Scritti per “Il Giorno”, “Corriere della Sera”, “La Stampa” e “La Repubblica”, gli articoli sono recensioni di libri, interviste, pezzi di commento. Sempre caratterizzati da uno sguardo che è aperto, che abbraccia senza pregiudizi quello che accade, ma che non nasconde gusti e opinioni, considerazioni e riflessioni personali. Dal 1962 al 2019 vuole anche dire che si tratta di un libro diverso a seconda di chi lo legge: può essere un viaggio di ricordi e ritrovamenti per chi ha vissuto quei tempi, e un’esperienza di confronto con il proprio sguardo, oppure un’avventura alla scoperta di un passato recente e di come lo si può raccontare. E poi ci sono, tra le righe e talora anche esplicitati, i temi cari a Valli e al suo lavoro: cosa vuol dire essere un inviato, cosa è davvero uno scoop, che cos’è il giornalismo, cosa vuol dire leggere e scrivere di un libro, come si fa a intervistare un grande personaggio. Non sono i trucchi del mestiere ma un’etica, un approccio mentale e professionale che valeva cinquanta o sessanta anni fa ma che vale tuttora, nonostante i cambiamenti enormi che si sono verificati nei mezzi di comunicazione e nonostante le condizioni completamente diverse in cui i giornalisti si trovano a lavorare.
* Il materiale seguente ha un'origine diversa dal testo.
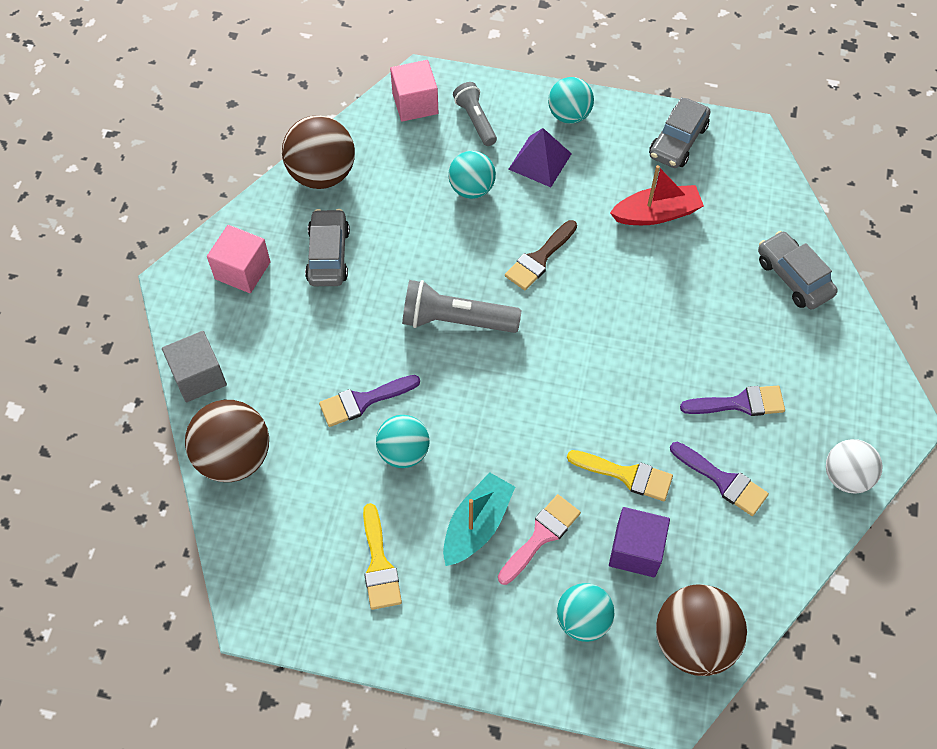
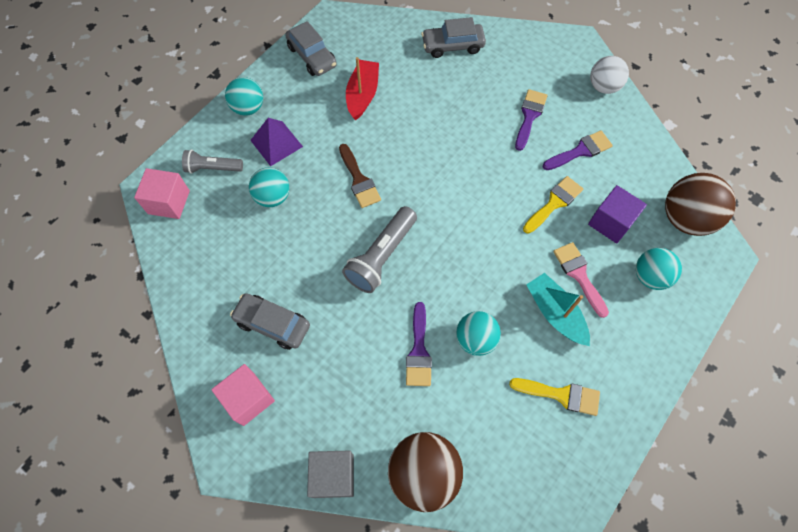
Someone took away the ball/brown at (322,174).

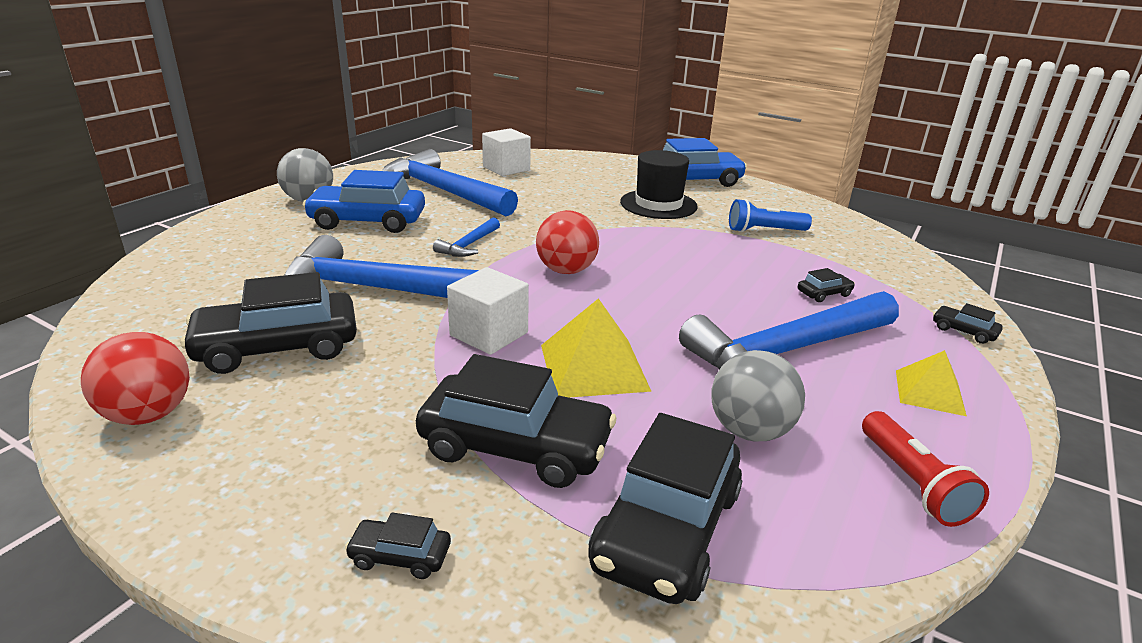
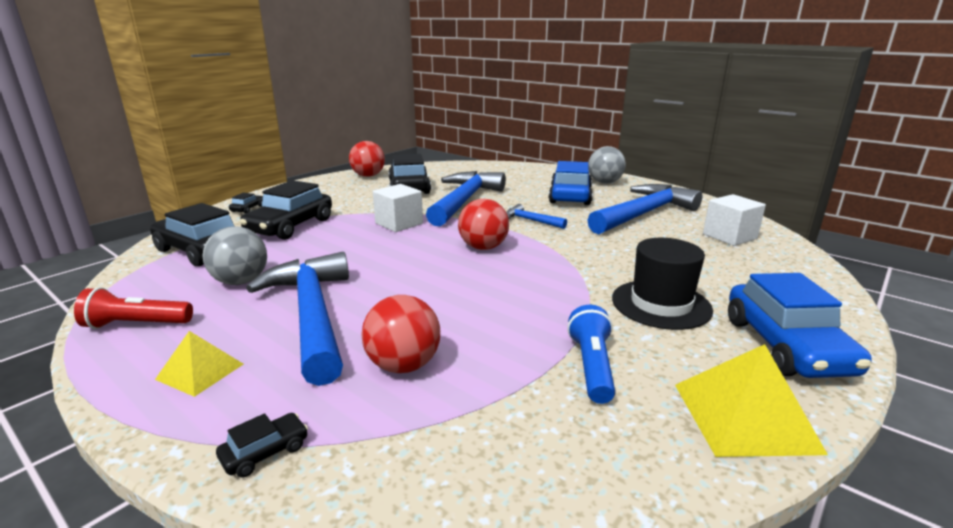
Someone carried the pyramid/yellow from (593,367) to (744,416).
Someone swapped the car/black at (824,294) for the ball/red at (403,365).

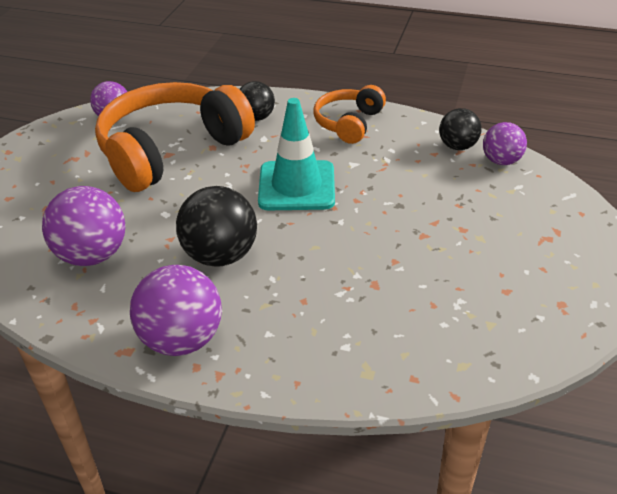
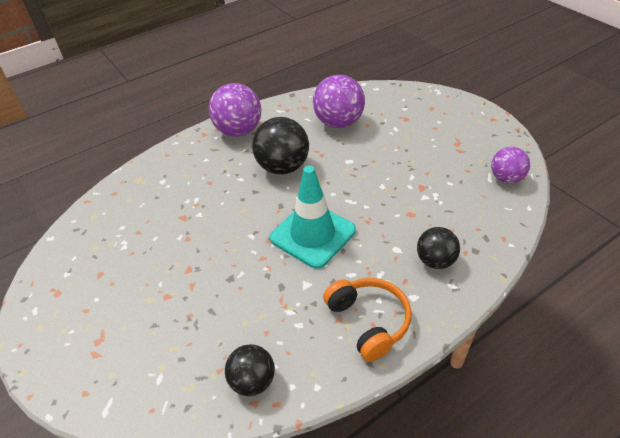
Someone took away the headphones/orange at (171,150).
Someone took away the ball/purple at (501,161).

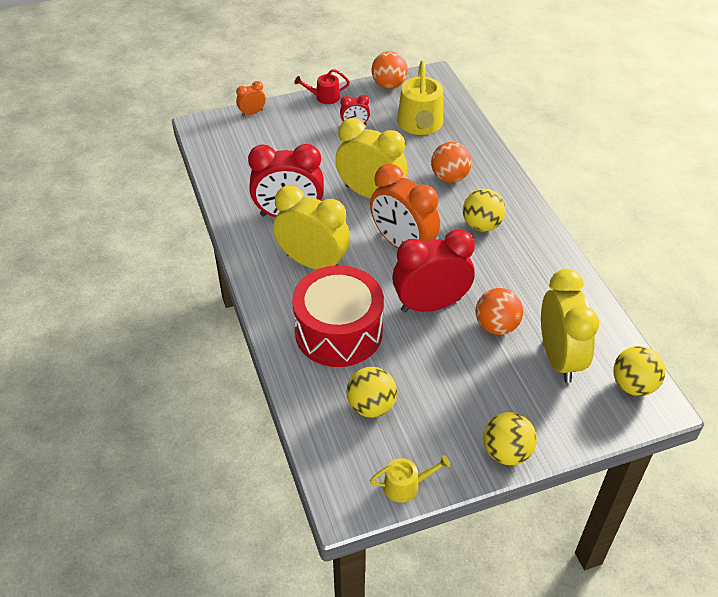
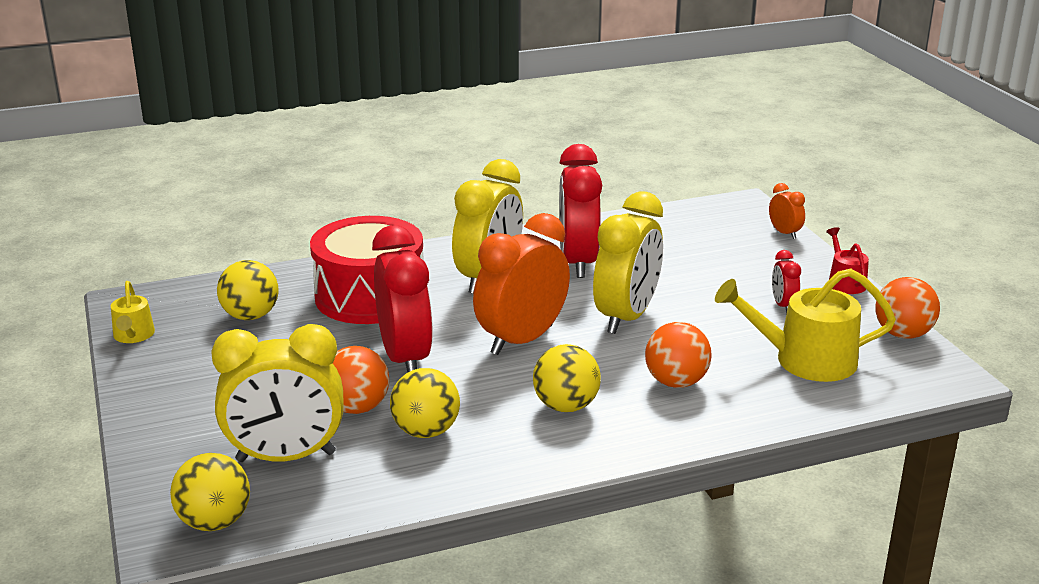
Someone carried the ball/yellow from (506,452) to (426,431).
Il rispetto dei fatti e delle persone di cui si parla, la consapevolezza che il proprio è solo uno dei possibili punti di vista, il sapere che quel che si è scritto oggi domani potrebbe essere smentito o modificato perché la conoscenza avrà fatto un passo in più: tutto questo non viene quasi mai dichiarato da Valli ma viene costantemente applicato negli articoli che compongono il volume. E che come rappresentano il ritratto di un’epoca e di una civiltà – quella europea e molto anche quella francese – rappresentano anche il ritratto dell’autore, di un giornalista e di un uomo attento, colto, interessato, appassionato e divertito. In modo che il libro è anche una prova e una testimonianza di come il lavoro del giornalista ha valore solo se è fatto rispettando un’etica semplice e rigorosa, quella che si applica nelle scelte della vita. E quando ha valore è qualcosa che resta, che ci arricchisce e che ci fa bene.